A therapist has a dream about her patient:
I was waiting for her to come to the session but the therapy room was in my home. Before she came I was trying to make my bed because my stuff was all around and I can see it is my childhood bedroom, the one I used to share with my brother. There are two beds and I am trying to make my own. I have a conversation with my mother, telling her not to interrupt us. My mother says she is not sure whether she will or not. I am setting boundaries with my mother, saying, “No, you won’t!” My patient is coming with her mother and her grandmother. There is a table between us, my patient sitting next to me; on the other side of the table is her mother and grandmother. All the time I am thinking there is no father [here], only the mother and the grandmother. It is as if I am counseling parents, as if my patient is not an adult and I am talking to two parents about a child. At the end of the session the patient asks me for a prescription to protect her from having to do [house]work [for her mother]. I say, “Okay, [names patient], I could write this for you but then it would mean you have depression or withdrawal [can’t handle work because you are withdrawn]. You can’t handle the job, otherwise I can’t prescribe what you are asking at this point.” The patient’s mother says, “She would not have to ask for this prescription if she would have sexual relations with a man.” We [patient and therapist] looked at each other and laughed.

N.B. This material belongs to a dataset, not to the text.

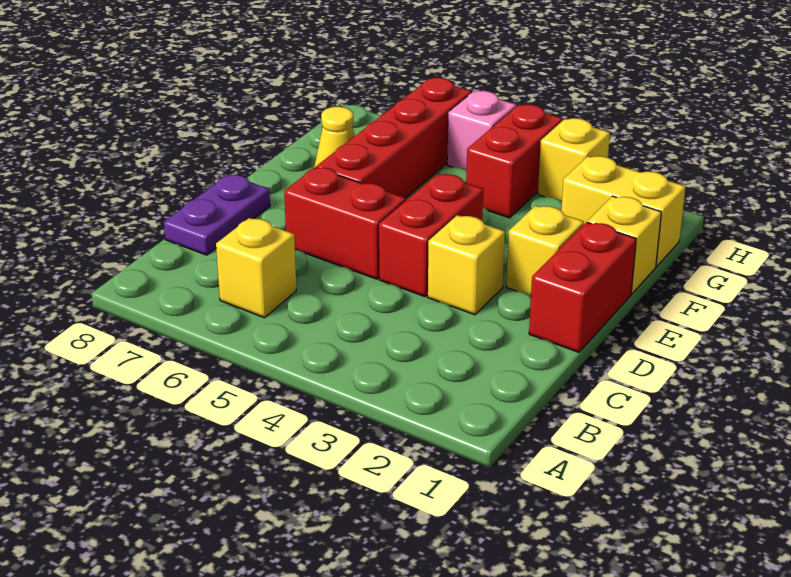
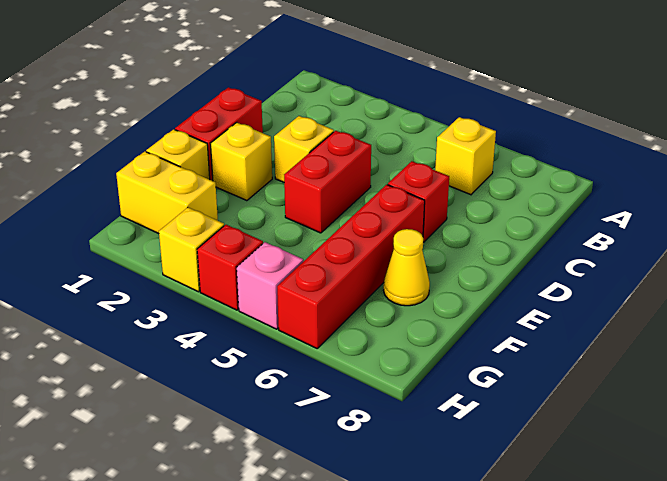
purple plate C8:D8 level 1 -> none
red brick D5:D6 level 1 -> red brick D6 level 1
red brick G4:H4 level 1 -> red brick H4 level 1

The Continuing Case class noted that the burden of the load of [house]work in the treatment had been mostly on the therapist’s shoulders, where there had been a noticeable asymmetry. The therapist reminds the class how in a recent, previous session the patient had mentioned she now felt more “equality” between herself and the therapist [see post on 11-8-18]. The patient had been able to say ‘no’ to her mother but was, as yet, unable to tell her parents that she is a lesbian. In fact, the patient’s last goal in therapy is to come out to her parents, after which she can terminate the treatment. In the dream, it is the therapist who stands up to her own mother. In the dream, the patient is requesting the therapist’s “prescription” perhaps like an alibi or excuse to not have to do -- in the parents’ eyes -- the work of a woman, that is, not have to marry a man. Perhaps the therapist in the dream is saying that, should the patient succeed at circumventing the parental demands for heterosexuality by coming out to them, then, were the patient to be also depressed and withdrawn, the therapist would have an excuse to keep the patient in treatment.
It seems that the therapist’s dream about her patient condenses the patient’s difficulties while also resonating with the therapist-as-daughter issues. The patient’s mother, upon falling in love with the father, had had to leave her own mother and move far away. In parallel, the patient expects to be abandoned by her own parents should she choose to openly love [a woman]. To be forced to love a man in order to maintain ties with her parents would cause depression and withdrawal in the patient. The therapist dreams a way for the patient to stay in relationship with the therapist and the treatment, though not a perfect solution. These themes, fresh in the therapist’s mind, may now be revisited and reconfigured together in future sessions.